Ora, Jesus bem conhece a Escritura e sabe que o messianismo
prometido se fez entender mais pelo lado da vertente imperial, em contraposição
aos impérios reinantes, do que pela vertente pastoril e agrícola, que também os
profetas exploraram devidamente. Por isso, os discípulos iam persistindo no não
entendimento da missão messiânica do Mestre como Ele a queria apresentar.
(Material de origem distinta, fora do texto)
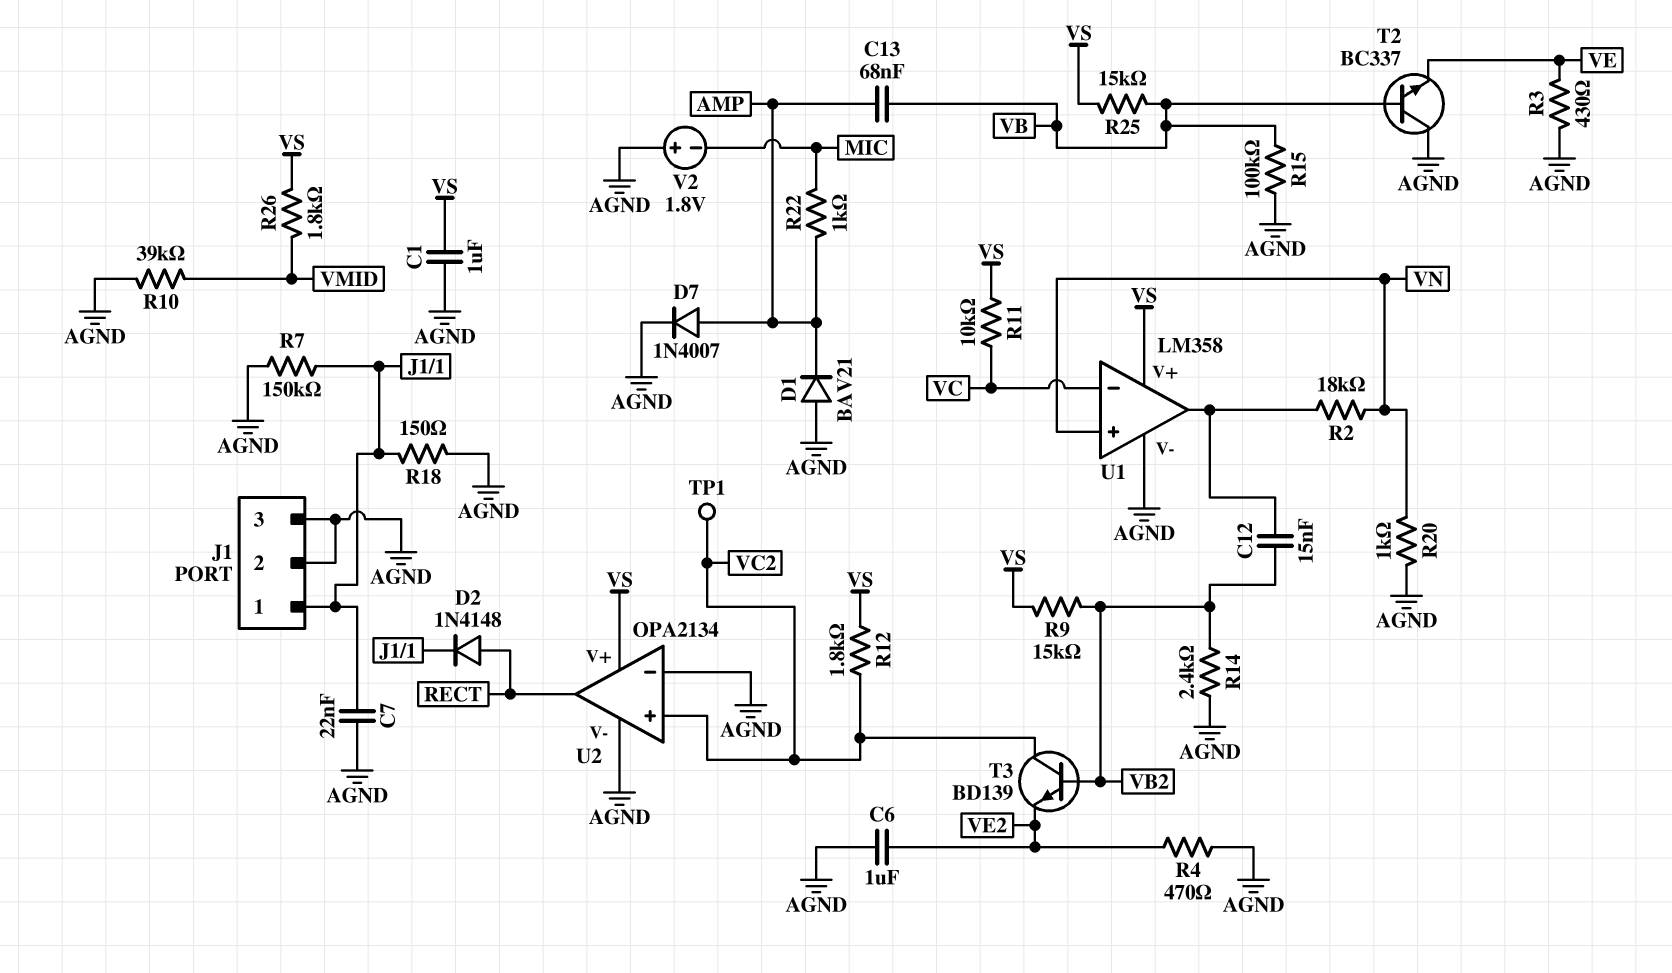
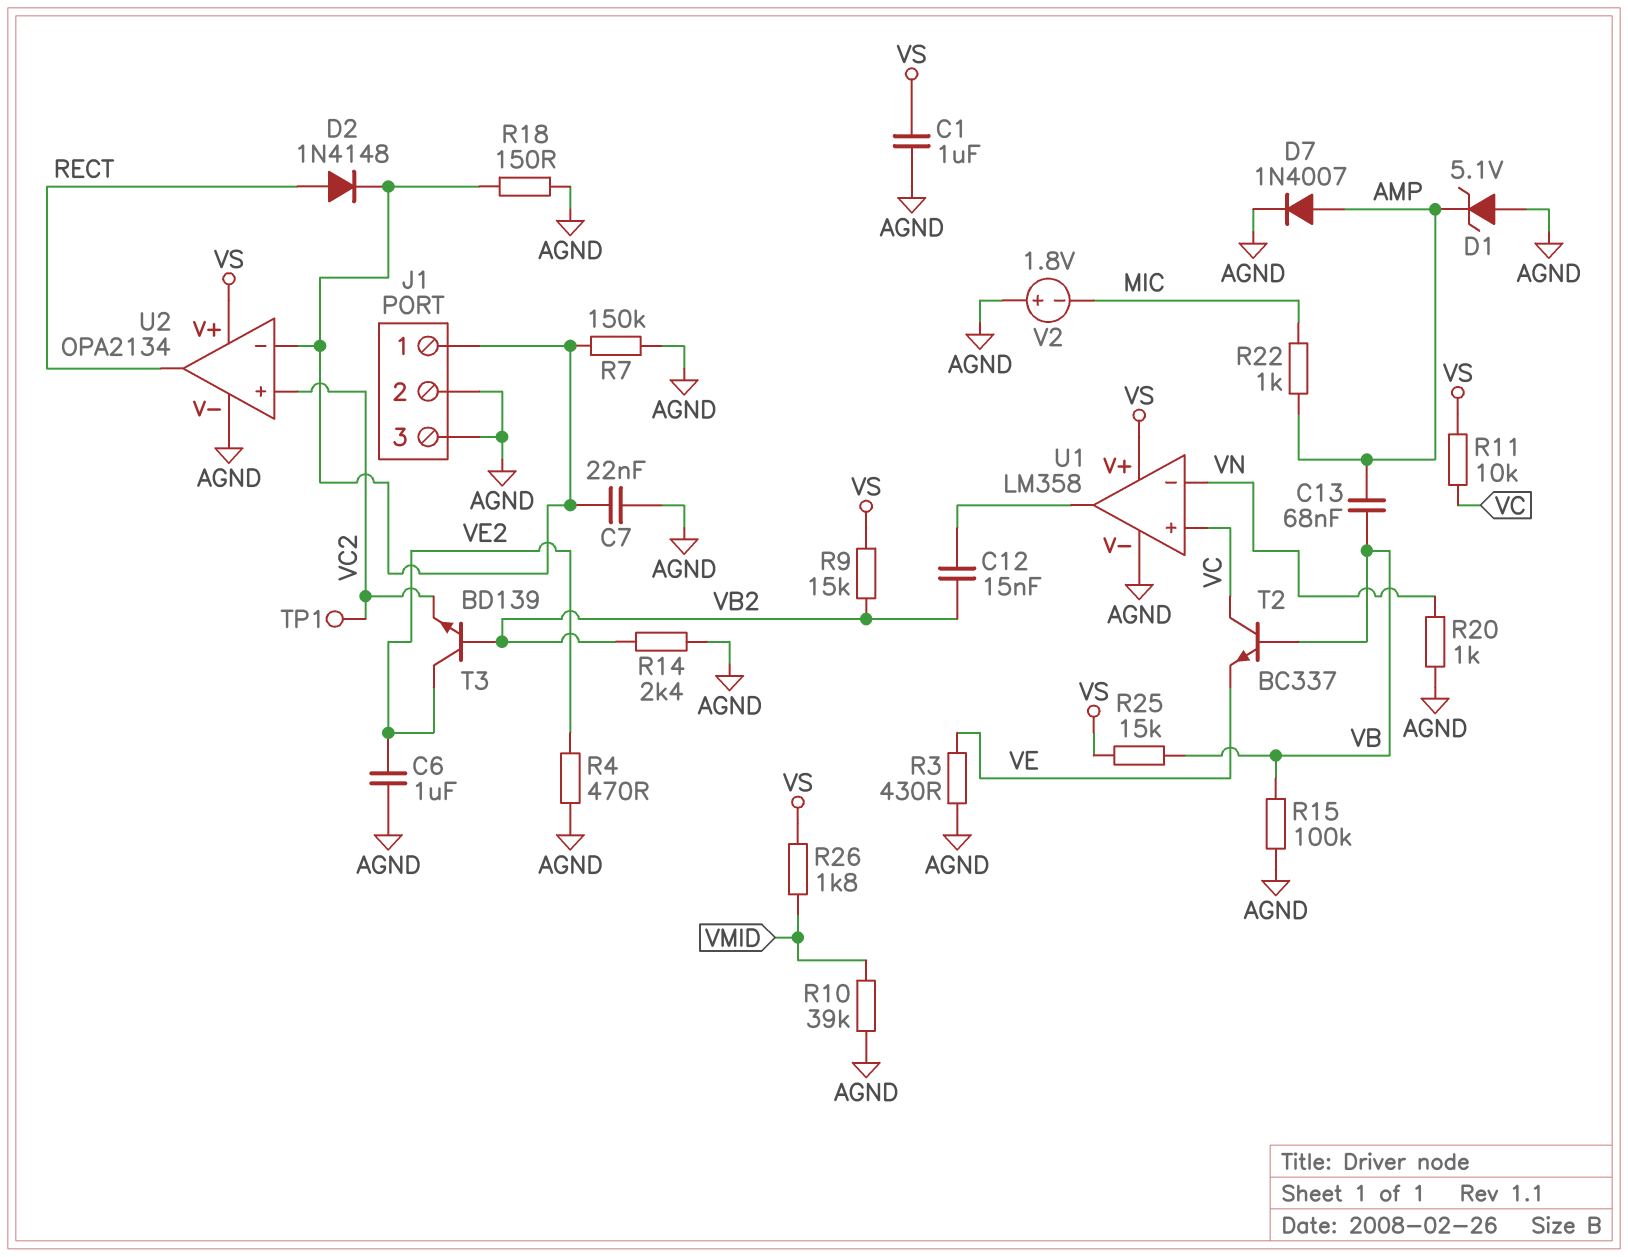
D1: diode BAV21 (A AGND, K AMP) -> zener 5.1V (A AGND, K AMP)
R2: 18k (U1/out, VN) -> none
R12: 1.8k (VC2, VS) -> none
T2: NPN BC337 (B VB, C AGND, E VE) -> NPN BC337 (B VB, C VC, E VE)
T3: NPN BD139 (B VB2, C VC2, E VE2) -> NPN BD139 (B VB2, C VE2, E VC2)
U1 pin in+: VN -> VC
U1 pin in-: VC -> VN
U2 pin in-: AGND -> J1/1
O importante era que fosse percetível o cuidado com que o
pastor pegava do cajado para orientar as ovelhas, que chama pelo seu nome,
porque as conhece e dá a vida por elas, e para as defender do lobos; e não para
bater nas ovelhas, o que faria o rei imperador se elas se desgarrassem ou
criassem inimizades entre si. Por outro lado, o rei-pastor não se limita a esperar
que a tresmalha volte ao redil para a acolher, mas vai à sua procura por
trancos e barrancos e carrega-a aos ombros. Depois, ao chegar ao pé das outras,
alegremente proclama a festa pelo encontro da perdida. O rei-juiz passar-lhe-ia
um corretivo, decretaria uma medida de coação e instaurava um inquérito com
vista ao julgamento.
O importante era que fosse percetível a atividade constante
do rei-agricultor que sai a lançar a semente à terra, espera que ela caia em
bom terreno, mas não desanima por muita dela cair no caminho, entre pedras ou
entre espinhos, pois, na sua paciência esperançosa, sabe que a semente caída em
bom terreno suplantará as demais e que hão de receber o influxo dos frutos
colhidos da boa terra. E, por outro lado, era desejável que os discípulos,
pelas parábolas, entendessem que tinham de fazer tudo o que está ao seu
alcance, mas com a paciência de quem espera o curso paulatino do processo
seminal (que dá vida consistente), sem ambições desmedidas de buscar a colheita prematura dos
frutos, sem a prosápia de fazer pouco da pequenez da semente, sabendo que no
cume do desenvolvimento seminal, n’Ele “habitarão todas as espécies de aves e à
sombra dos seus ramos repousarão todas as espécies de voláteis”. O rei-imperador
não teria paciência para esperar: descartaria o que é inútil, cortaria ou queimaria
o que está a mais ou o que alegadamente não cresce a tempo.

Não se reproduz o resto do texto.